Jill Bright
About Jill H. Bright
Operating Executive at Crestview Partners and governance-focused human capital leader; age 62, MBA from NYU Stern, joined PRSU’s board in 2024 and is nominated as a Class I director with a term expiring at the 2026 annual meeting. She is independent under NYSE and SEC rules and chairs PRSU’s Human Resources Committee, also serving on the Corporate Governance & Nominating Committee. Core credentials center on compensation, organizational effectiveness, and transformation across TMT and hospitality sectors.
Past Roles
| Organization | Role | Tenure | Committees/Impact |
|---|---|---|---|
| Crestview Partners | Operating Executive | Since Jun 2022 | PE sponsor executive; supports portfolio talent and transformation, relevant to PRSU board refresh dynamics. |
| OneMagnify | Chief Transformation Officer | Since Oct 2023 | Leads transformation at a global marketing solutions company, signaling change-management expertise. |
| LionTree LLC | Chief Administrative Officer | Dec 2020–Sep 2021 | CAO in TMT advisory; governance and operations oversight. |
| Sotheby’s | EVP, Human Resources & Administration | Jul 2017–Mar 2020 | Led HR/admin functions; compensation and culture alignment experience. |
| Condé Nast | HR leadership; Chief Administrative Officer (from 2010) | ~1990s–2017 (20+ years) | Long-tenured HR leadership; organizational effectiveness competency. |
External Roles
| Organization | Role | Tenure | Committees/Impact |
|---|---|---|---|
| WOW! (WideOpenWest) | Director; Chair of Compensation Committee | Since Sep 2017 | Compensation chair; governance influence on pay structures. |
| Interactive Brokers Group, Inc. | Director | Since Apr 2022 | Board member; financial services oversight exposure. |
| Service Express (private) | Director | Aug 2020–Jul 2024 | Board oversight in data services; departed in 2024. |
| Simulmedia (private) | Director | Aug 2020–Sep 2023 | Board role in digital advertising; departed in 2023. |
Board Governance
- Committee assignments: Chair, Human Resources Committee; Member, Corporate Governance & Nominating Committee. All committee members are independent per NYSE/SEC standards.

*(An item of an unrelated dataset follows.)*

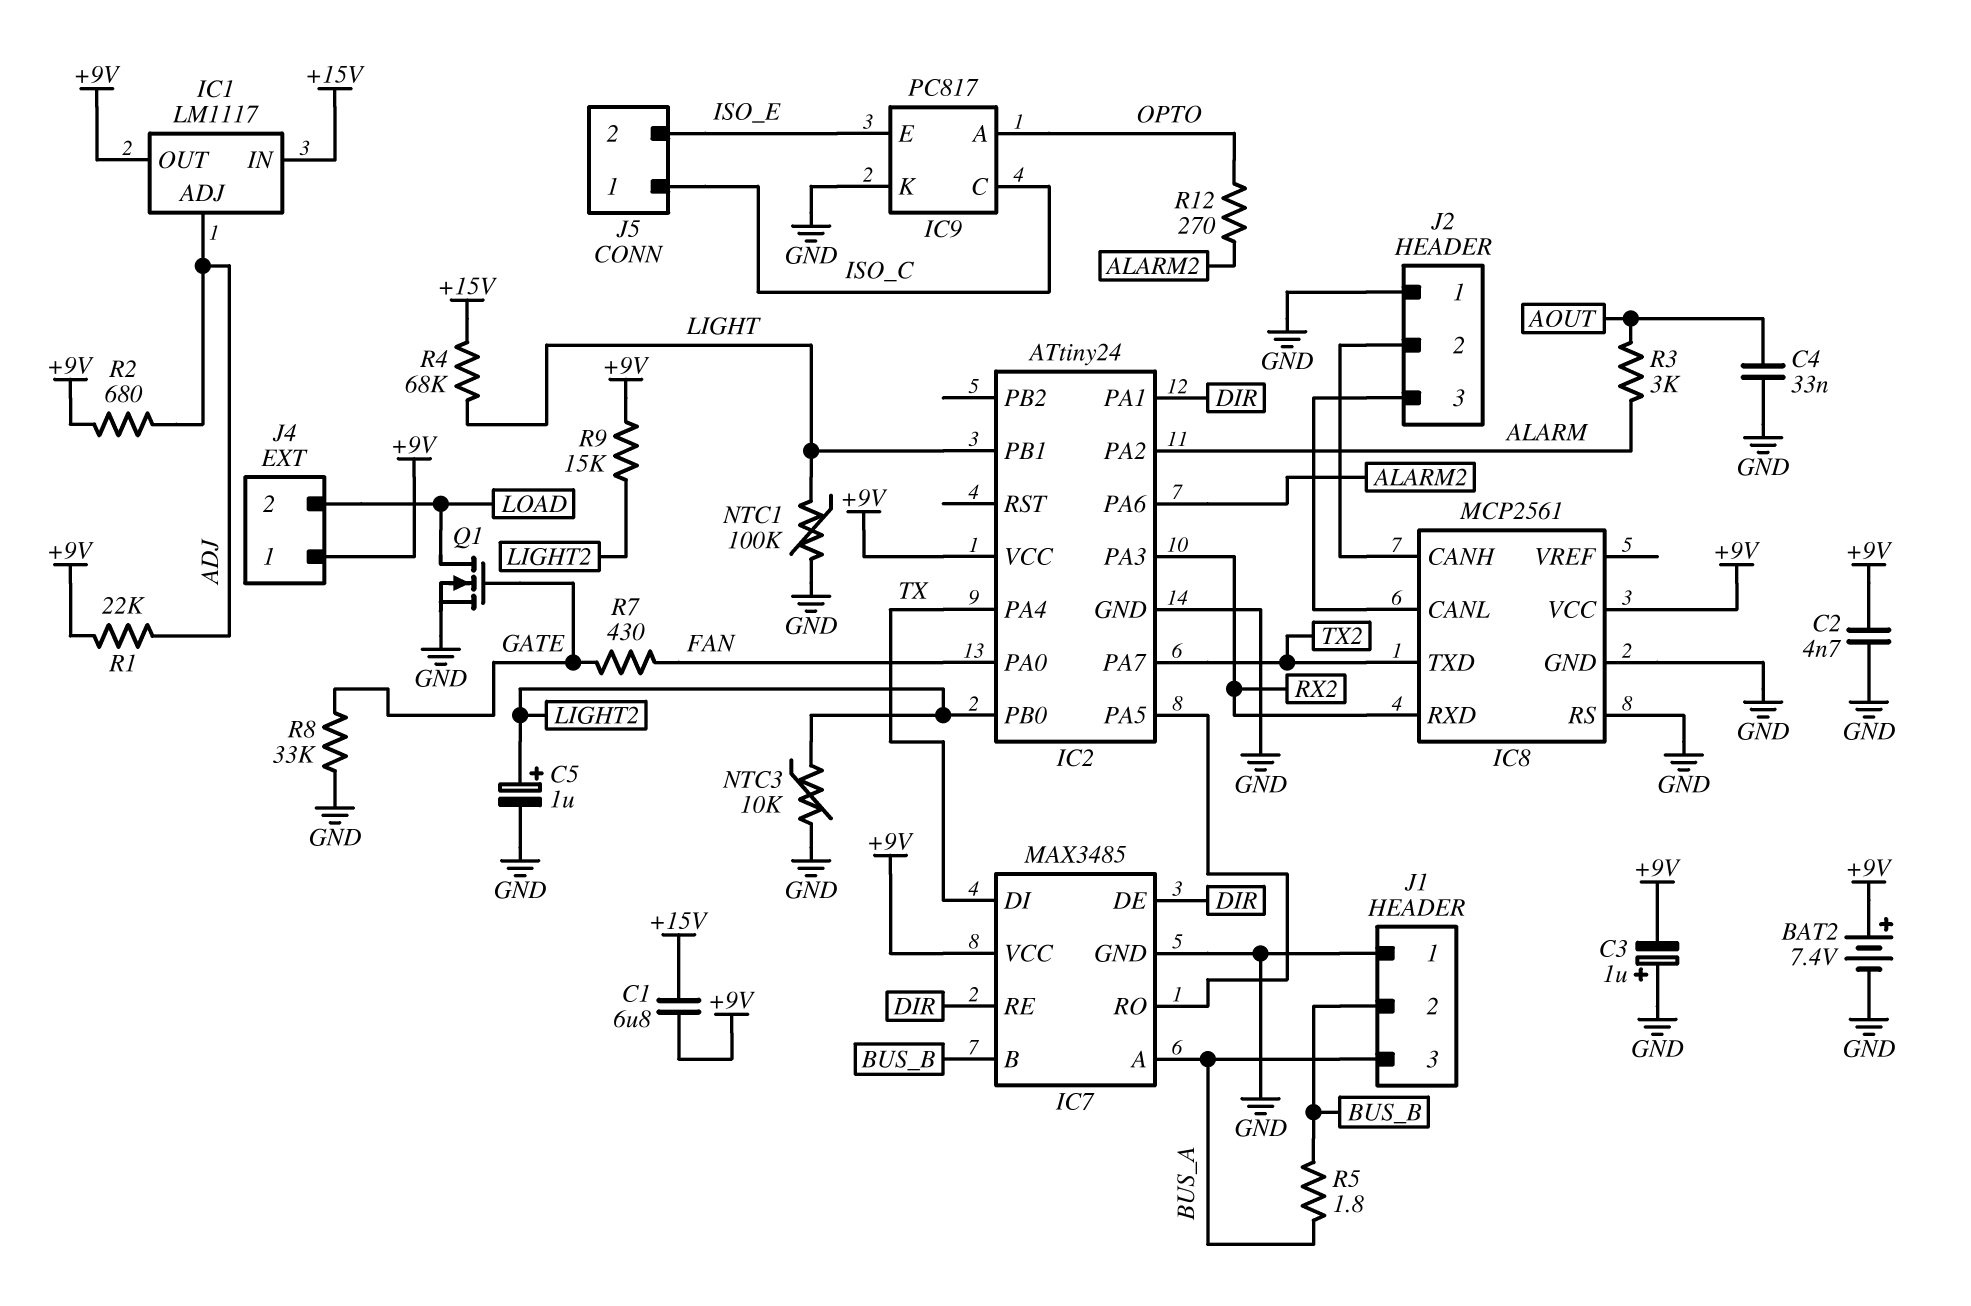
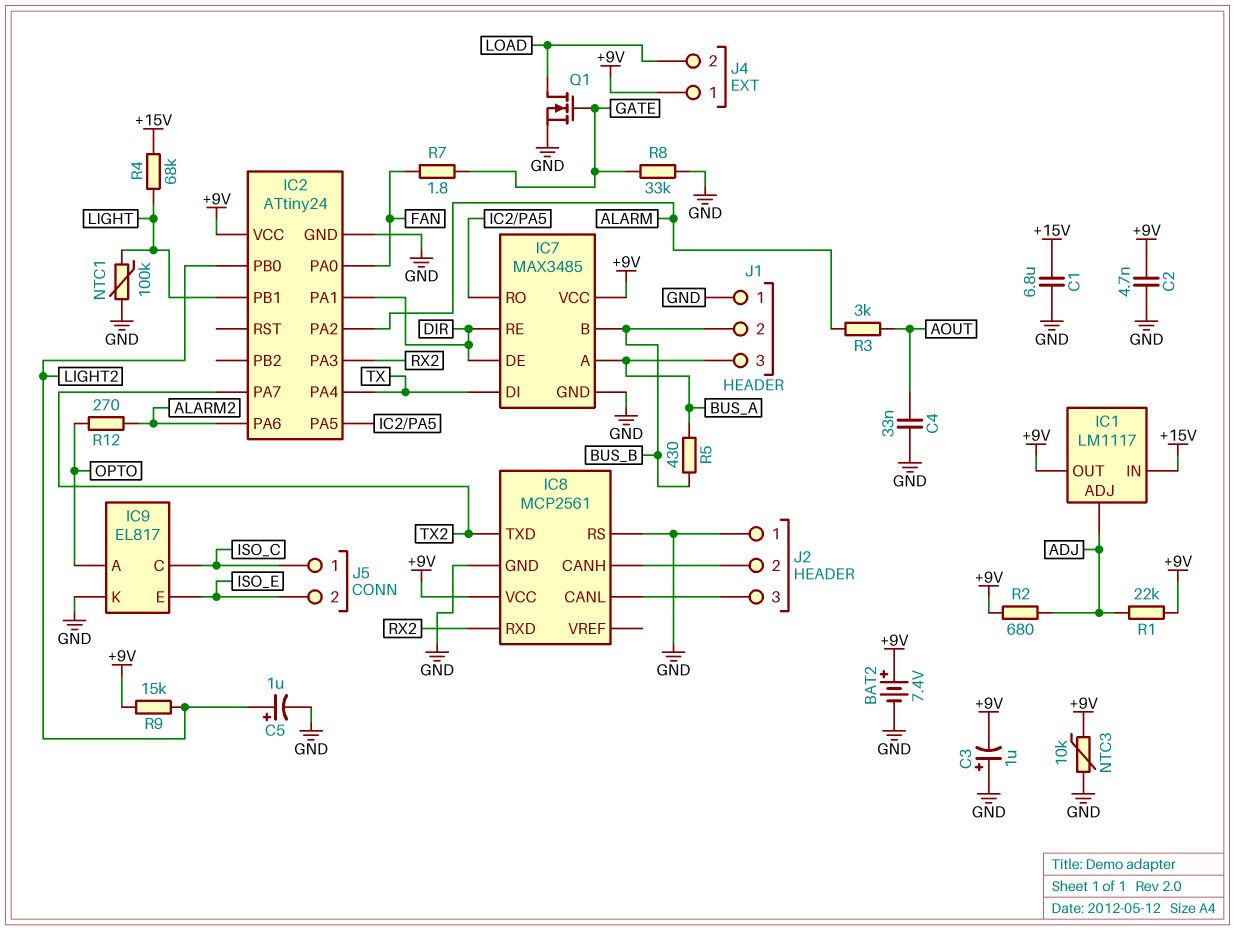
C1: 6.8uF (+9V, +15V) -> 6.8uF (+15V, GND)
IC9: PC817 -> EL817
NTC3: 10k (GND, LIGHT2) -> 10k (+9V, GND)
R5: 1.8 (BUS_A, BUS_B) -> 430 (BUS_A, BUS_B)
R7: 430 (FAN, GATE) -> 1.8 (FAN, GATE)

- Independence: PRSU board determined Bright is independent; all non-CEO directors are independent.
- Attendance and engagement: Board held 17 meetings in 2024; all directors attended more than 75% of board and committee meetings; all then-serving directors attended the 2024 annual meeting. Non‑management directors met in executive session at every regular board meeting.
- Board leadership: Independent Chairman (Joshua E. Schechter) with delineated responsibilities including shareholder engagement and executive sessions.
| Committee | 2024 Meetings | Members | Independence |
|---|---|---|---|
| Human Resources | 8 | Bright (Chair), Carmichael, Cassidy, Coll | All members independent and non‑employee directors. |
| Corporate Governance & Nominating | 5 | Carmichael (Chair), Bright, Henkels, Schechter | All members independent. |
Fixed Compensation (Director)
| Component | Amount | Notes |
|---|---|---|
| Annual Board Retainer (cash) | $65,000 | Paid quarterly in arrears. |
| Committee Member Retainer – HR | $20,000 | Paid in addition to chair fee if applicable. |
| Committee Member Retainer – CG&N | $15,000 | Paid in addition to chair fee if applicable. |
| HR Committee Chair Retainer | $20,000 | Chair also receives member retainer. |
| CG&N Committee Chair Retainer | $15,000 | Chair also receives member retainer. |
| Per-Meeting Fee (beyond 8 board mtgs) | $1,500 | Applies above 8 meetings. |
| Annual RSU Grant (fair value) | $125,000 | Approved each February; vests in full after 1 year. |
| Director (2024) | Cash Fees ($) | Stock Awards ($) | Total ($) | RSU Detail |
|---|---|---|---|---|
| Jill H. Bright | $40,000 | $68,492 | $108,492 | Pro‑rated grant of 2,162 RSUs on Aug 16, 2024 at $32.68 per unit; vests after one year. |
Performance Compensation (Director)
- Structure: Non‑employee director equity is time‑based RSUs that vest in full one year from grant date; no performance-conditioned metrics for director equity awards.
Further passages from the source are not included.